Um dos grandes desafios que a Administração Pública Local enfrenta hoje em dia é a optimização da função compras.
A descentralização (cada entidade compra “per si”) da função compras nas autarquias apresentam várias desvantagens, com impacto financeiro negativo:
- Custos operacionais elevados;
- Perca de produtividade, porque há várias funcionários em Municípios diferentes a fazer o mesmo trabalho (elaboração do processo administrativo, identificação de requisitos, cadernos de encargos, etc…);
- Falta de capacidade de negociação;
- Incapacidade para conseguir o melhor preço, por vezes devido ao desconhecimento cabal do mercado;
- Desperdício de recursos públicos;
- Inexistência de economias de escala;
São conhecidos projectos em várias autarquias com excelentes resultados, contudo o potencial para criar economias de escala, ganhos brutais de eficiência e financeiros, é enorme.
É portanto necessário que as Autarquias tenham cada vez mais a capacidade de se organizar, para que de forma colaborativa, possam efectuar as suas aquisições, garantindo o melhor preço, sem descurar a qualidade dos bens e serviços prestados, obviamente. É importante que recorram por exemplo, com mais frequência à ANCP, ou se organizem mais através das Associações de Municípios. O retorno do investimento dos recursos para realizar este trabalho, seria muito facilmente obtido.
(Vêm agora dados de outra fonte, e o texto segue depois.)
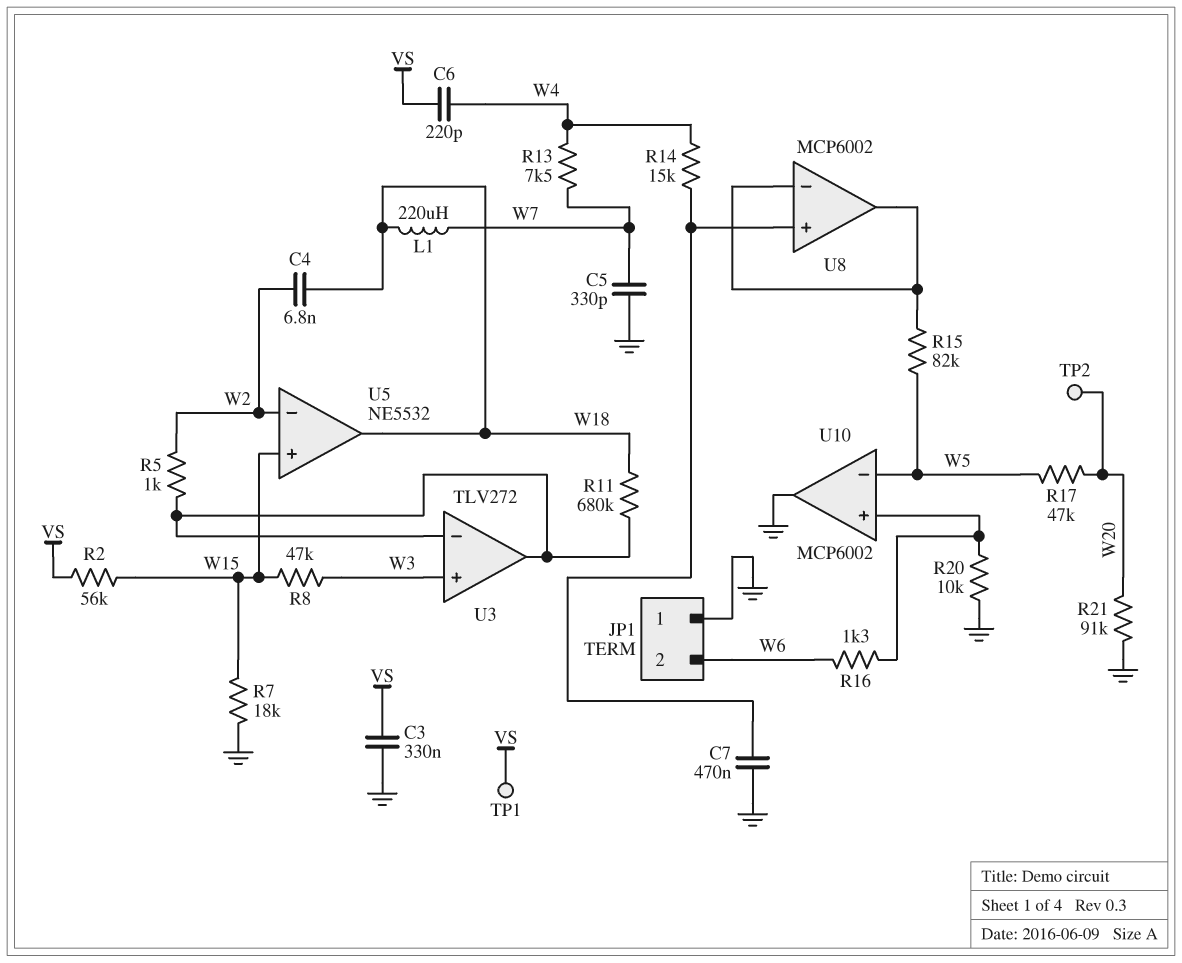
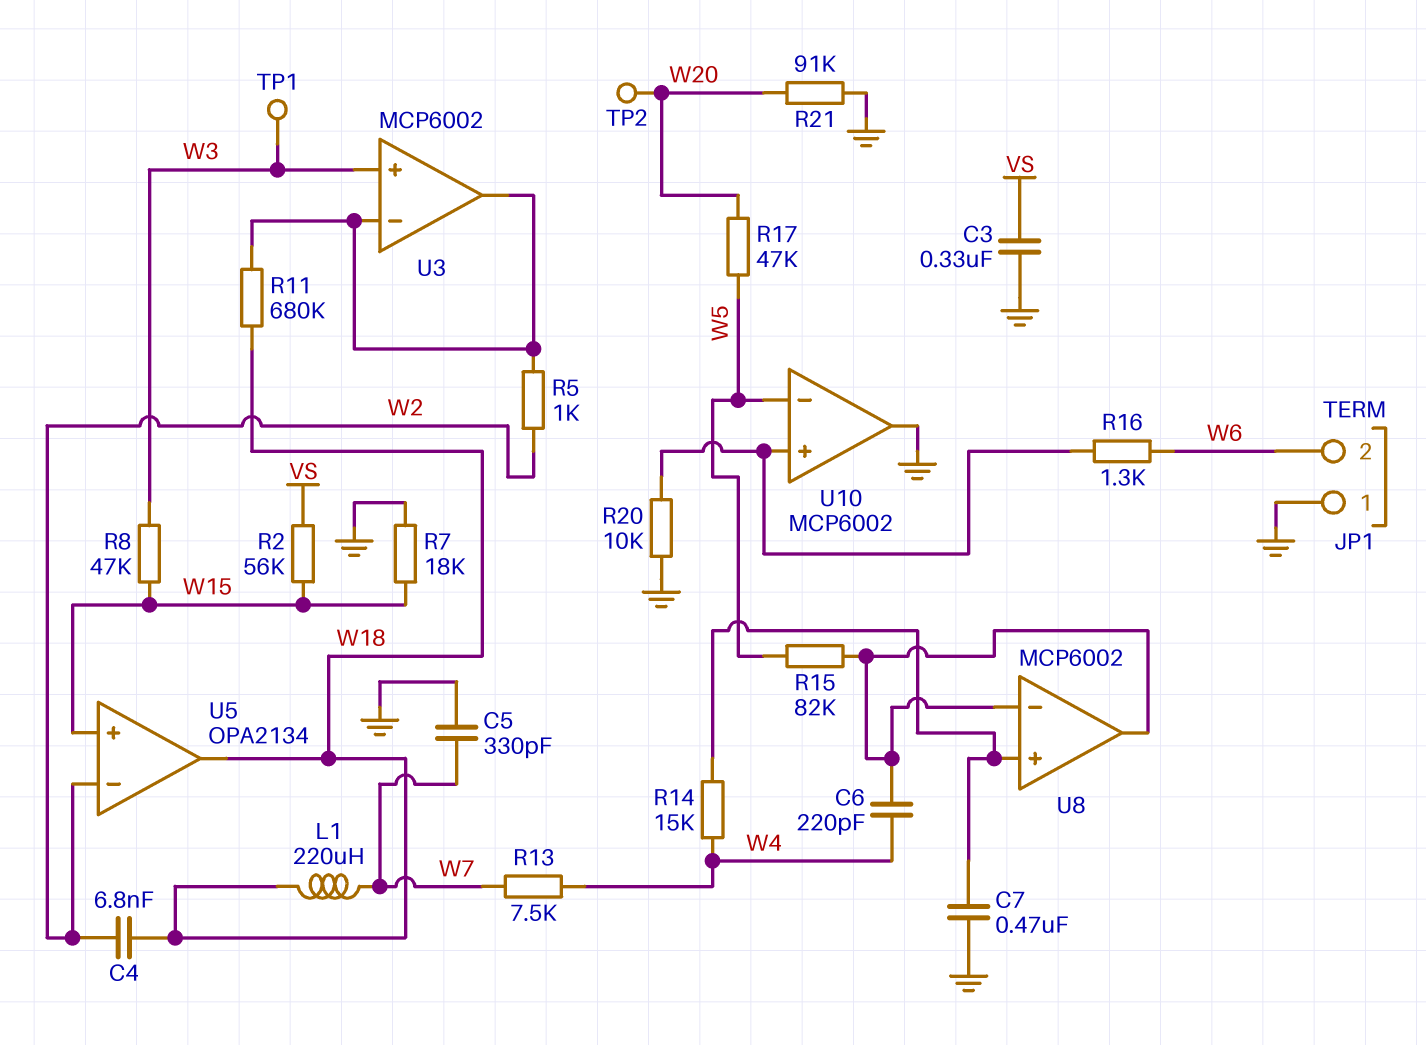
C6: 220pF (VS, W4) -> 220pF (U8/in-, W4)
TP1: test point (VS) -> test point (W3)
U3: TLV272 -> MCP6002
U5: NE5532 -> OPA2134

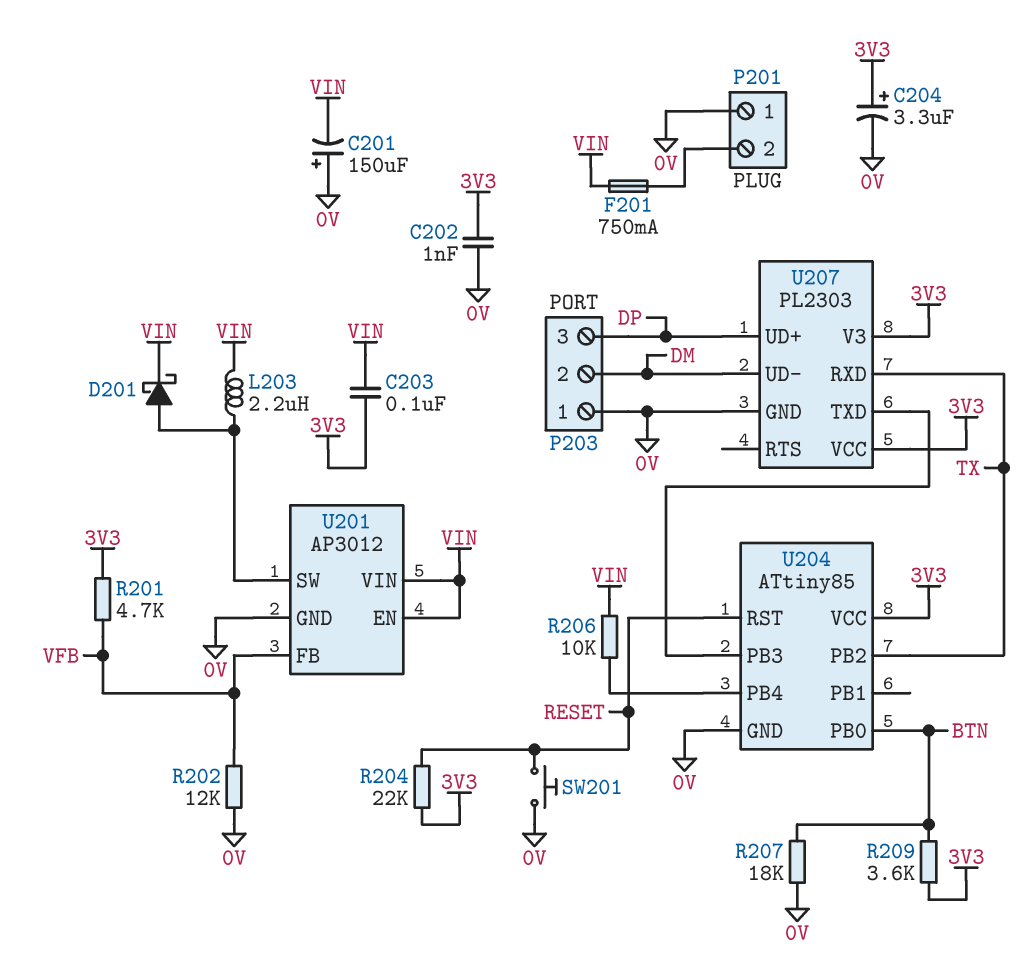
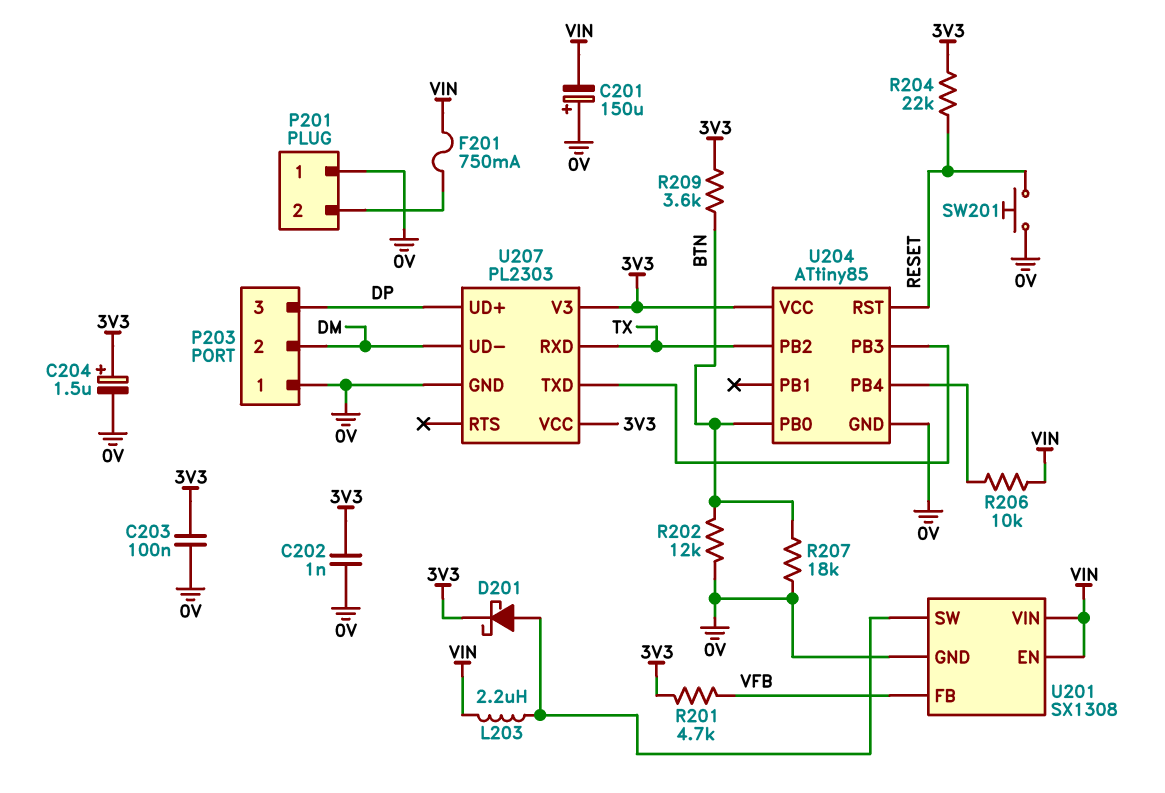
C203: 100nF (3V3, VIN) -> 100nF (0V, 3V3)
C204: 3.3uF (plus 3V3, minus 0V) -> 1.5uF (plus 3V3, minus 0V)
D201: schottky (A U201/SW, K VIN) -> schottky (A U201/SW, K 3V3)
R202: 12k (0V, VFB) -> 12k (0V, BTN)
U201: AP3012 -> SX1308

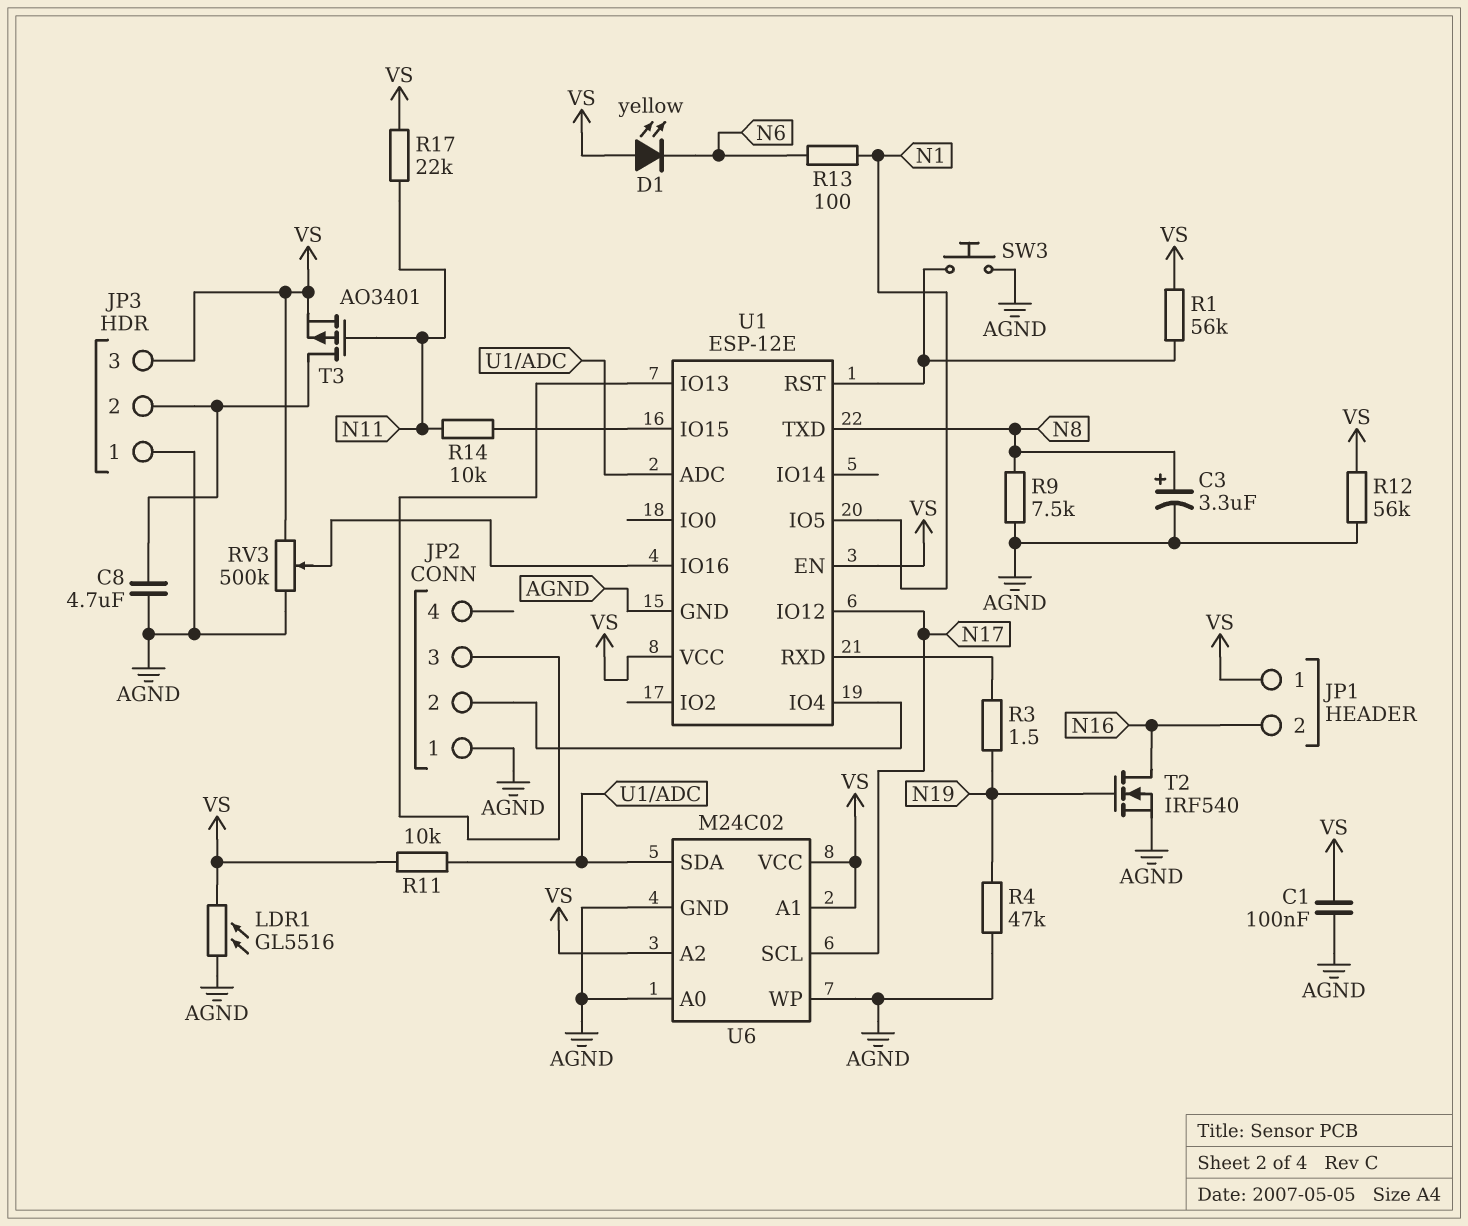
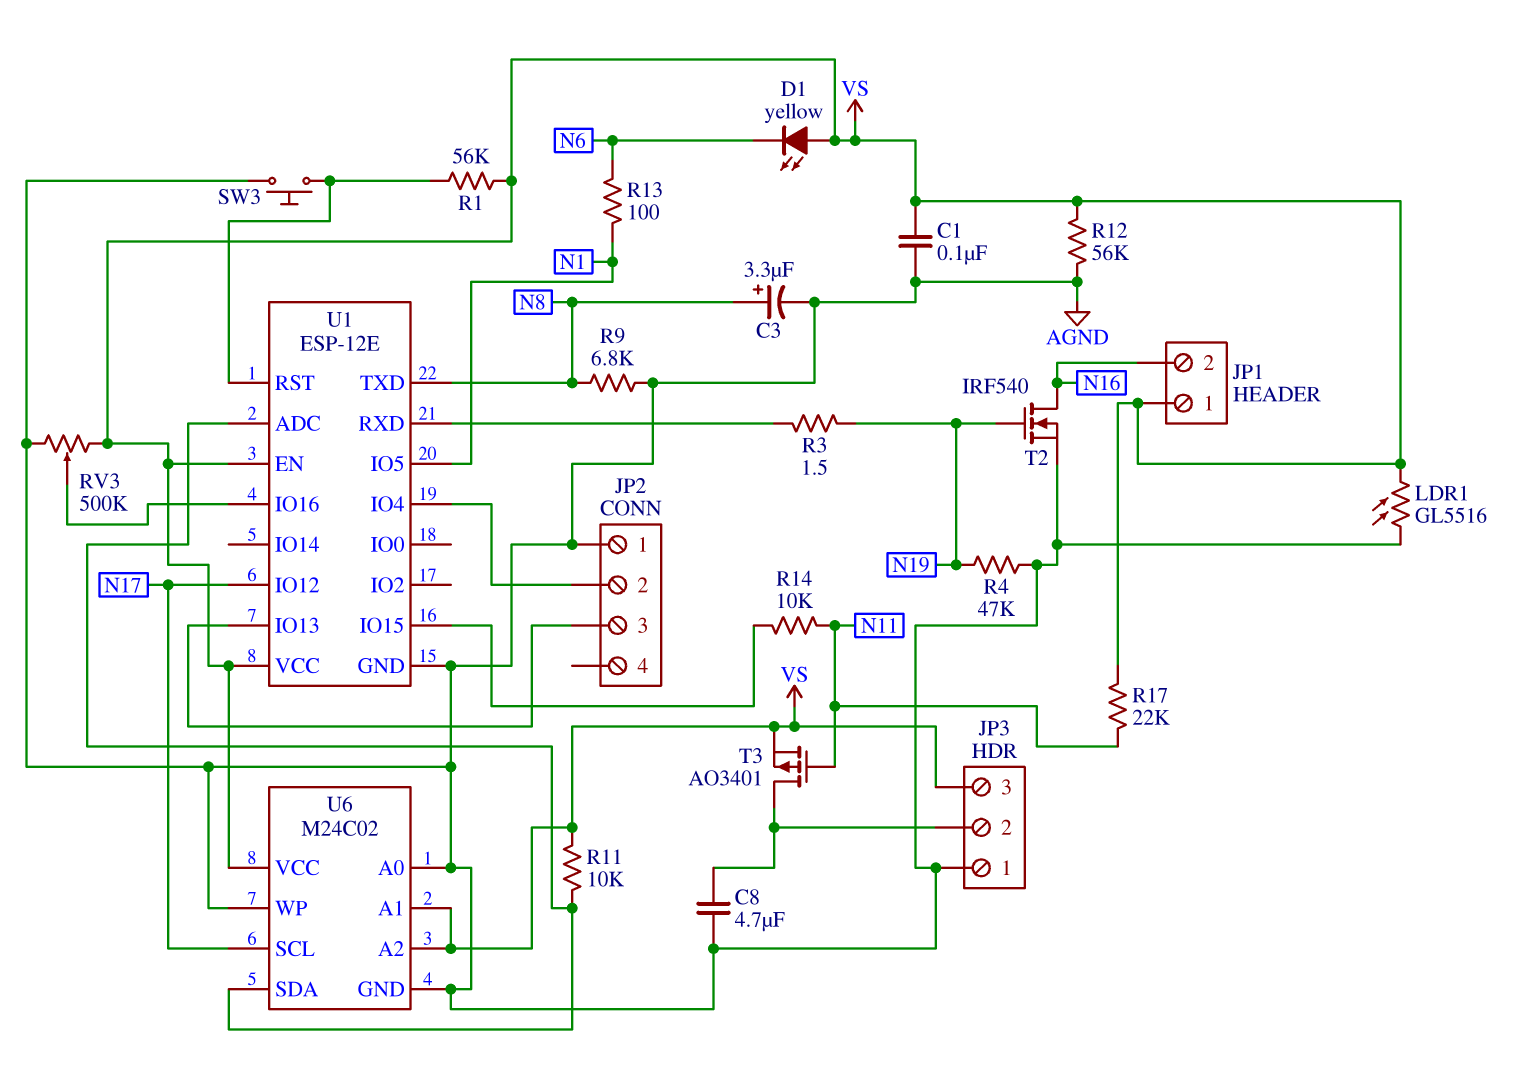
R9: 7.5k (AGND, N8) -> 6.8k (AGND, N8)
Onde é que entram as TIC’s?
Imaginando que não existe a capacidade colaborativa (bem sabemos a dificuldade que esta tarefa pode resultar), existe algo que se poderia implementar, como por exemplo um portal público, onde se publicitassem em detalhe os preços que cada autarquia conseguia obter no mercado dos bens e serviços que compra. Normalmente só se tem conhecimento dos valores globais de aquisição. Quem puder fazer este pequeno exercício, tente saber a quanto é que os seus Municípios vizinhos compram as resmas de papel ou outros consumíveis? Vai ficar surpreendido com o resultado.
Seria interessante criar uma rede que partilhasse esta informação.
Com este conhecimento, os vários departamento de compras, poderiam corrigir o eventual desvio e com isso ter capacidade negocial e obter um melhor preço. Note-se que aqui não há centralização.
Factura electrónica
Enquadrado nesta temática, a questão da factura electrónica faz todo o sentido. É necessário que da mesma forma se instituiu a desmaterialização da Contratação Pública, se instituam regras que alavanquem a utilização desta funcionalidade, para as operações contabilísticas.
Plataforma de compras públicas da Administração
Na a França, foi desenvolvido uma projecto, onde é disponibilizada às entidades públicas a utilização de uma plataforma electrónica de compras públicas, distribuída sob a forma de software livre para quem desejar utilizar. Porque não fazê-lo em Portugal?
Esta opção estratégica, permitia à Administração Pública Central e Local, poupanças em licenciamentos de plataformas electrónicas assim como facilitar a identificação e correcção de maus negócios para a AP.
Conclusão
Conseguindo implementar estas três medidas, estou em crer que a Administração Pública, conseguiria ganhos quer de eficiência quer financeiros. Não são medidas fáceis de implementar, mas contribuiriam certamente para alcançar os objectivos já descritos e portanto permitir que a despesa pública nas autarquias locais diminuísse.